PRIMA FONTE DI NEWS PER UN AMERICANO SU TRE
Secondo Zuckerberg, mentre un giornale tradizionale offre le stesse informazioni a ogni lettore, Facebook può personalizzarle, ovvero ritagliarle su misura sugli interessi di ciascuno, portando a ogni utente un mix di news internazionali, eventi della sua città e aggiornamenti dei suoi amici e familiari.

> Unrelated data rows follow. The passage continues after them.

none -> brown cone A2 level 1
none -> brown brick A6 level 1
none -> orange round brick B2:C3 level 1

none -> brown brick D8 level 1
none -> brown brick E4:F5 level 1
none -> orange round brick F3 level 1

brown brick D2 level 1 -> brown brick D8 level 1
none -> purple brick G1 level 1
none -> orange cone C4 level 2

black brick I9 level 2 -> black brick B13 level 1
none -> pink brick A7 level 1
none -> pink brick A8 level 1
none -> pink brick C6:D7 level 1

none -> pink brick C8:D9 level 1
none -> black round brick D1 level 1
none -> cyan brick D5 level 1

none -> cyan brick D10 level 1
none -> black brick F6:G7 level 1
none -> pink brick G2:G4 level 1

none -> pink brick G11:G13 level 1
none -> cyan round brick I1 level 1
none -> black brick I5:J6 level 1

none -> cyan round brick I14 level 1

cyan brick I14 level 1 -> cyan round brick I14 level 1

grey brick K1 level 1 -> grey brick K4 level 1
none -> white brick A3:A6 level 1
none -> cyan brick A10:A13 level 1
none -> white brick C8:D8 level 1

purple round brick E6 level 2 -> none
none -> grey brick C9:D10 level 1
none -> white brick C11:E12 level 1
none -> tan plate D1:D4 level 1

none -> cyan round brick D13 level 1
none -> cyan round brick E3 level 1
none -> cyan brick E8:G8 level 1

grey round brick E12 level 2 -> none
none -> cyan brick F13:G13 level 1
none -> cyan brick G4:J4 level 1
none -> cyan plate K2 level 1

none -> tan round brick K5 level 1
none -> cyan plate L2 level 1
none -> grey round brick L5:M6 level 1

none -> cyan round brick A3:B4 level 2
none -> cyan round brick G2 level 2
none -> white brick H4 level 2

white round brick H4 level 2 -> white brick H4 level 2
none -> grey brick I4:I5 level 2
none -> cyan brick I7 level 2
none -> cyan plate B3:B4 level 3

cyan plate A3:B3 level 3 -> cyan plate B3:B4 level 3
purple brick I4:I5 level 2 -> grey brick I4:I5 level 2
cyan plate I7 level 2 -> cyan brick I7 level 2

Già oggi un americano su tre legge le news tramite Facebook, rivela l’ultimo studio del Pew Research Center. Quasi l’80% degli intervistati “si imbatte” in qualche news mentre contatta gli amici o condivide foto su Facebook. Si tratta dunque di un consumo di notizie fugace e superficiale: non a caso nel sondaggio i lettori più attenti non considerano Facebook una loro fonte importante di news. “Le persone vanno su Facebook per condividere momenti personali e quasi per caso scoprono qualche notizia di attualità”, spiega Amy Mitchell, director of journalism research del Pew. Il trend è accentuato tra i giovani: un precedente studio di Pew aveva rilevato che negli Usa il 34% dei giovani tra 18 e 24 consuma news tramite i social media, contro il 10% di chi ha 50-64 anni.
L’ALGORITMO DI FACEBOOK
Il progetto su cui Facebook lavora, con un team di ingegneri del software, si basa sull’erogazione di contenuti di qualità e rilevanti per ogni singolo utente in base alle sue caratteristiche. Ciò che non appare di qualità o interessante per quella persona viene scartato. Le decisioni editoriali su quello che l’utente vede nella sua “newsfeed” vengono elaborate non da un giornalista o redattore bensì da un sofisticato e potente algoritmo che, sulla base delle informazioni comunicate dall’utente (studi, stato civile, attività, cerchia di amici, post e commenti, giochi e app utilizzate, pagine web visitate e così via), seleziona le notizie che per quella singola persona possono essere più attinenti.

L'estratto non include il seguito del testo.